In the scikit learn documents on probability calibration they compare logistic regression with other methods and remark that random forest is less well calibrated than logistic regression.

Why is logistic regression well calibrated? How could one ruin the calibration of a logistic regression (not that one would ever want to – just as an exercise)?

Best Answer

Although this question and its first answer seems to be focused on theoretical issues of logistic regression model calibration, the issue of:

How could one ruin the calibration of a logistic regression...?

deserves some attention with respect to real-world applications, for future readers of this page. We shouldn't forget that the logistic regression model has to be well specified, and that this issue can be particularly troublesome for logistic regression.
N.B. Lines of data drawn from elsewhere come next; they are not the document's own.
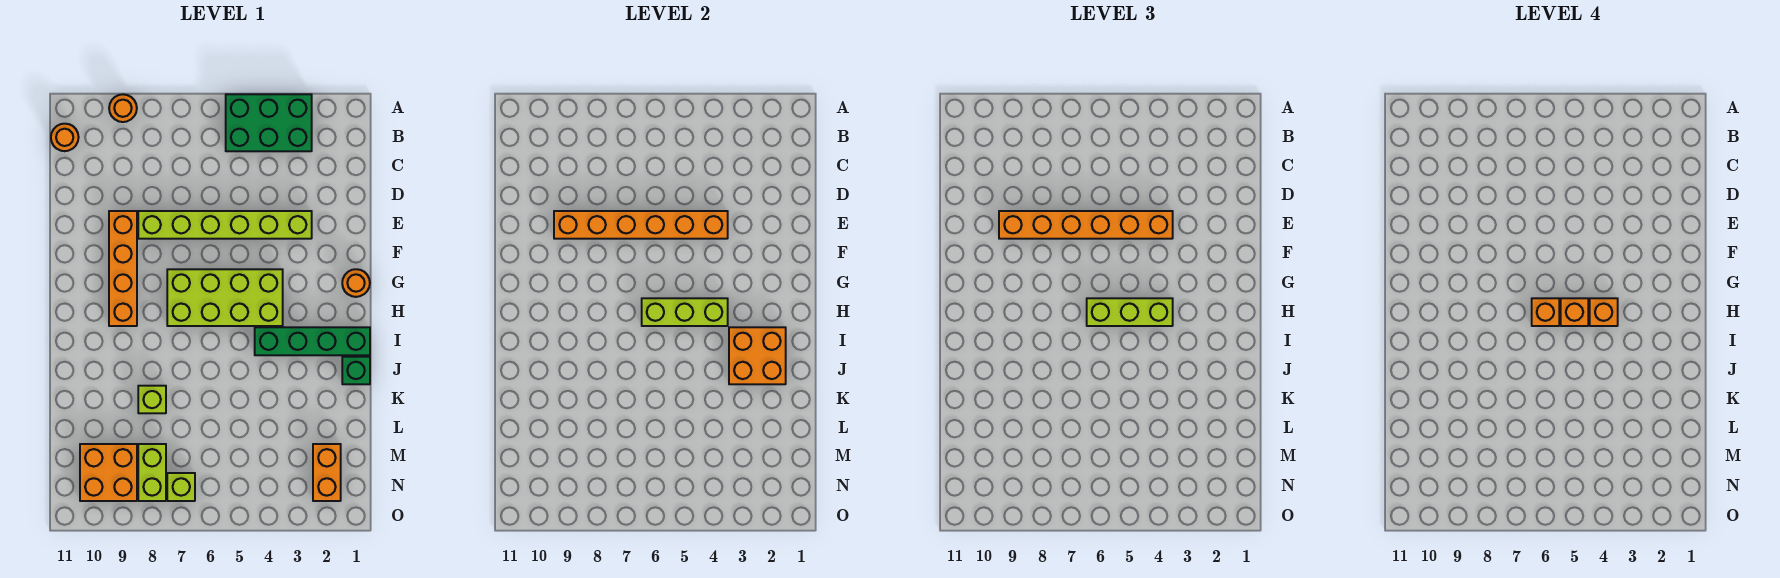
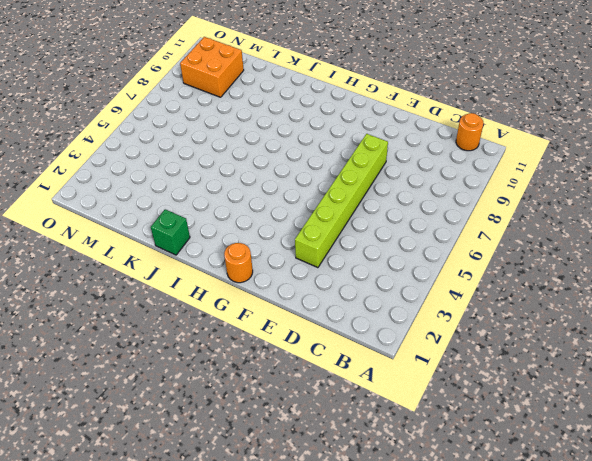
none -> green brick A3:B5 level 1
none -> orange round brick A9 level 1
none -> orange brick E9:H9 level 1

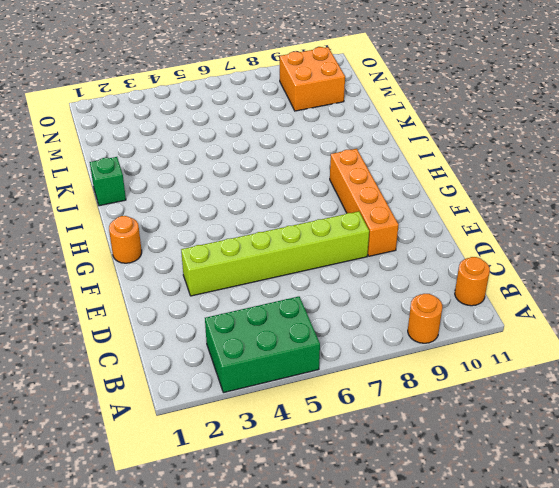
none -> lime brick G4:H7 level 1
none -> green brick I1:I4 level 1
none -> lime brick K8 level 1

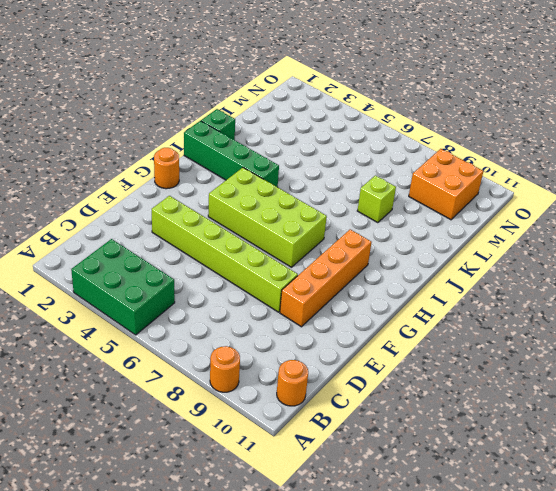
none -> orange brick M2:N2 level 1
none -> lime brick M8:N8 level 1
none -> lime brick N7 level 1

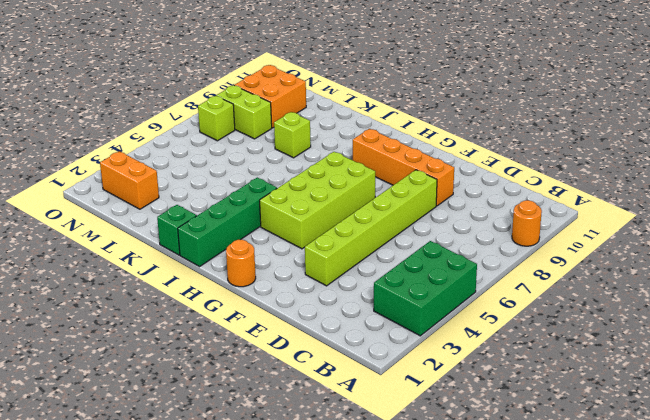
none -> orange round brick B11 level 1
none -> orange brick E4:E9 level 2
none -> lime brick H4:H6 level 2

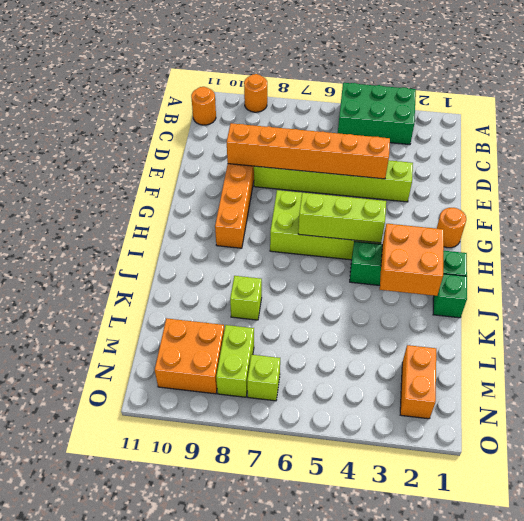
none -> orange brick E4:E9 level 3
none -> lime brick H4:H6 level 3
none -> orange brick H4 level 4

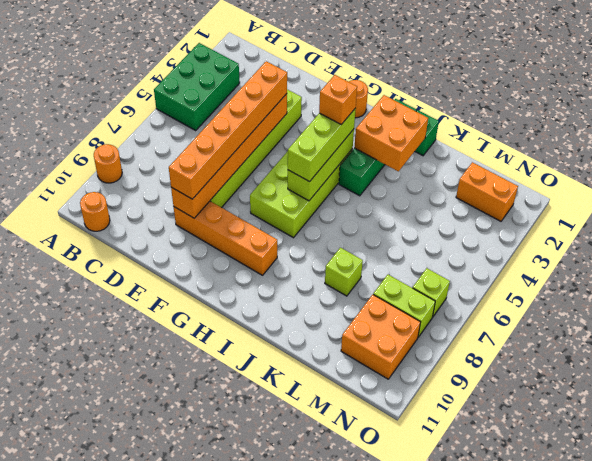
none -> orange brick H5 level 4
none -> orange brick H6 level 4

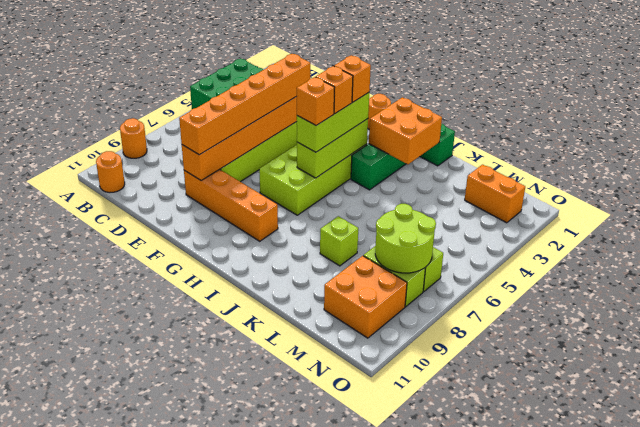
lime round brick M7:N8 level 2 -> none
First, if the log-odds of class membership is not linearly related to the predictors included in the model then it will not be well calibrated. Harrell's chapter 10 on Binary Logistic Regression devotes about 20 pages to "Assessment of Model Fit" so that one can take advantage of the "asymptotic unbiasedness of the maximum likelihood estimator," as @whuber put it, in practice.
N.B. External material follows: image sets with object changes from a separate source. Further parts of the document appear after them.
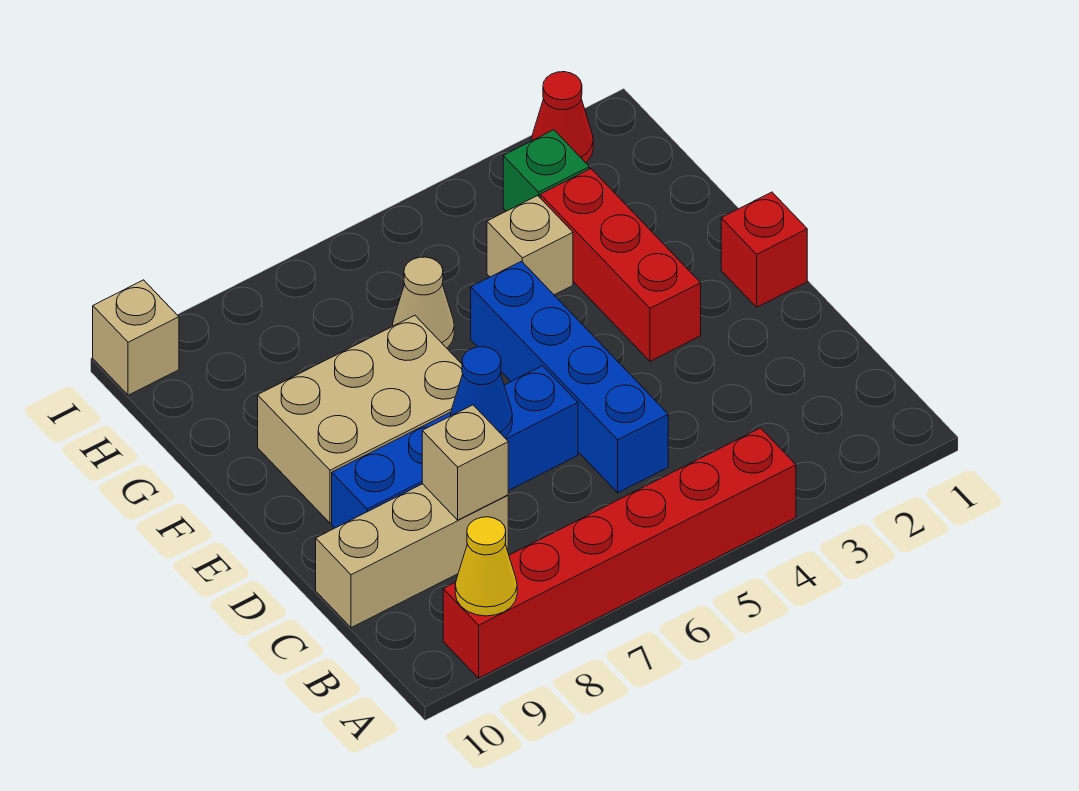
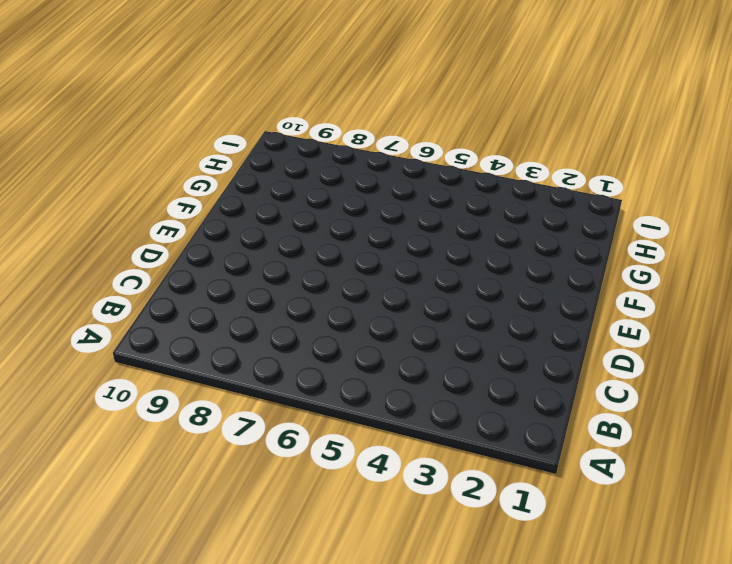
none -> red brick A4:A9 level 1
none -> blue brick C5:F5 level 1
none -> tan brick C8:C10 level 1

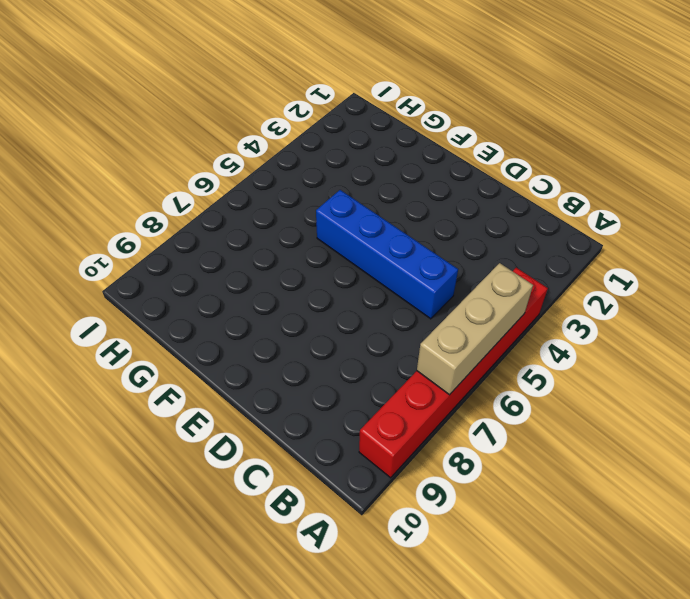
tan brick A5:A7 level 2 -> tan brick C8:C10 level 1
none -> blue brick D6:D9 level 1
none -> red brick E1 level 1
none -> red brick E3:G3 level 1

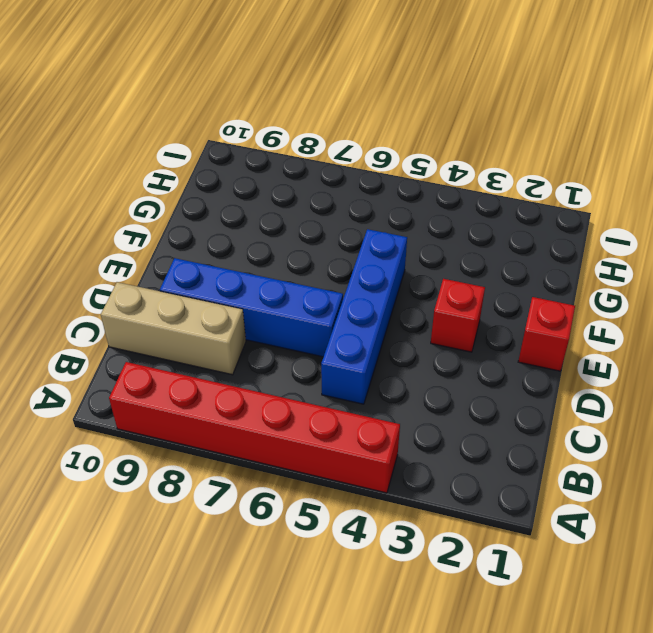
red brick E3 level 1 -> red brick E3:G3 level 1
none -> tan brick E7:F9 level 1
none -> tan brick G4 level 1
none -> tan cone G6 level 1

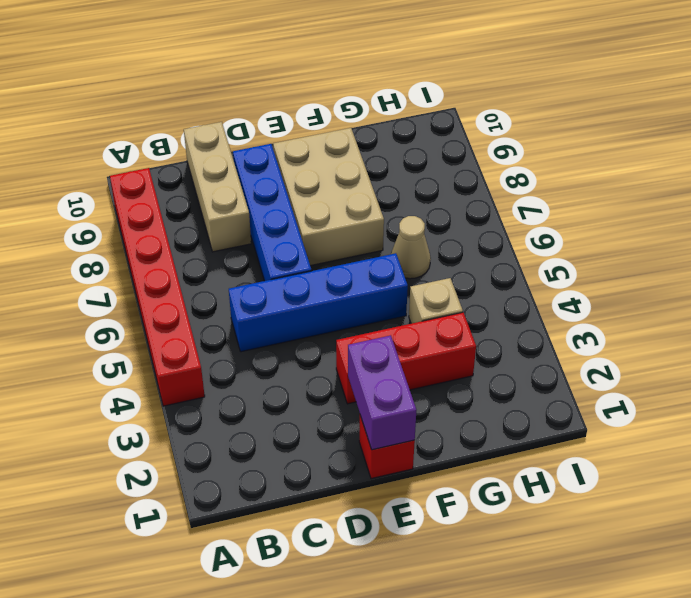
purple brick E1:E2 level 2 -> none
none -> green brick H3 level 1
none -> red cone I2 level 1
none -> tan brick I10 level 1

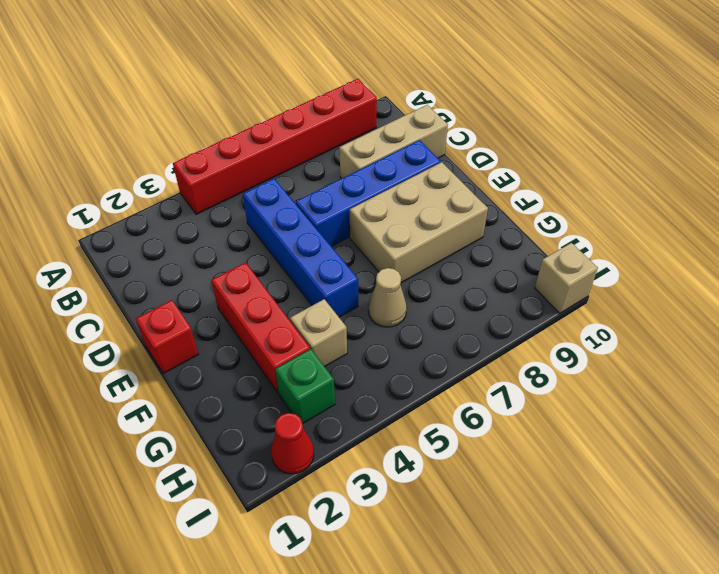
none -> yellow cone A9 level 2
none -> tan brick C8 level 2
none -> blue cone D7 level 2

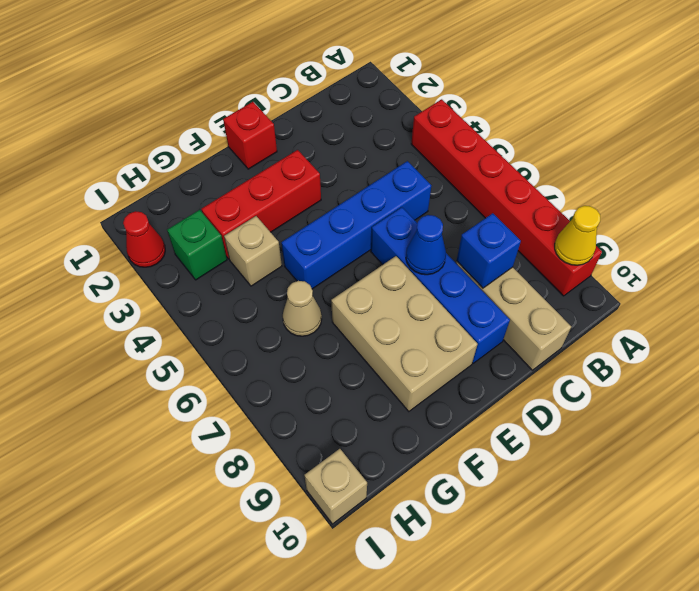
blue brick C8 level 2 -> tan brick C8 level 2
Second, model specification is a particular issue in logistic regression, as it has an inherent omitted variable bias that can be surprising to those with a background in ordinary linear regression. As that page puts it:

Omitted variables will bias the coefficients on included variables even if the omitted variables are uncorrelated with the included variables.

That page also has a useful explanation of why this behavior is to be expected, with a theoretical explanation for related, analytically tractable, probit models. So unless you know that you have included all predictors related to class membership, you might run into dangers of misspecification and poor calibration in practice.

With respect to model specification, it's quite possible that tree-based methods like random forest, which do not assume linearity over an entire range of predictor values and inherently provide the possibility of finding and including interactions among predictors, will end up with a better-calibrated model in practice than a logistic regression model that does not take interaction terms or non-linearity sufficiently into account. With respect to omitted-variable bias, it's not clear to me whether any method for evaluating class-membership probabilities can deal with that issue adequately.